NZXT and Corsair both provide detailed, fairly easy to follow instructions for assembly, and they both make the same suggestion that's great for them but potentially impractical for end users: they suggest mounting the fan as an intake in the back of your case, bringing cool outside air directly into the radiator. This is a wonderful idea in theory, but in practice something I've rarely seen implemented. With rare exception, cases are designed to bring cool air in through the bottom and front and exhaust it out of the top and back (where the radiator will go). Assuming you don't have a dedicated video card in your system, this is a great idea, but the instant you start putting components into your case you run the risk of severely mucking up the intended airflow design of the case. For what it's worth, I don't think I've seen any boutique systems in for review that have actually oriented their closed-loop coolers (or even any of their radiators) in this fashion.

As for the installation order, it's going to depend on how roomy your case is: if you're working in cramped quarters, you may want to install the waterblock first and then mount the radiator. If you have room, doing it the other way couldn't hurt. I typically mount the fan to the radiator before installing the radiator itself whenever possible.

Seen above is the Intel mounting system for the Asetek coolers.
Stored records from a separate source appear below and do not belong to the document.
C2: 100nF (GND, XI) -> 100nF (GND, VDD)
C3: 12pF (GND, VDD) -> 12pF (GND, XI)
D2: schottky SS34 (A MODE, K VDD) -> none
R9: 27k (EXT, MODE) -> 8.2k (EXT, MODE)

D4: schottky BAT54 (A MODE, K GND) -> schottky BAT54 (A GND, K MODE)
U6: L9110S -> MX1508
They employ a backplate that fits smartly around the socket's backplate, and from there installation is handled in one of two ways: the NZXT way, and the right way. NZXT includes a retention ring that plugs into the bottom of the waterblock to keep the piece on the left in place, but this isn't actually how the Asetek waterblocks are designed to be installed. The piece on the left screws into the mounting backplate, but you keep it loose. From there, you insert the waterblock between the notches, then twist it so the block is held in place by the notches. Then you tighten the screws, and it's held securely and evenly into place. Do not use an electric screwdriver; the plastic holding the mounting posts inside the backplate isn't the most durable, and it's very easy to strip it.

You can see how the block mounts into place in this installation of the NZXT Kraken X60.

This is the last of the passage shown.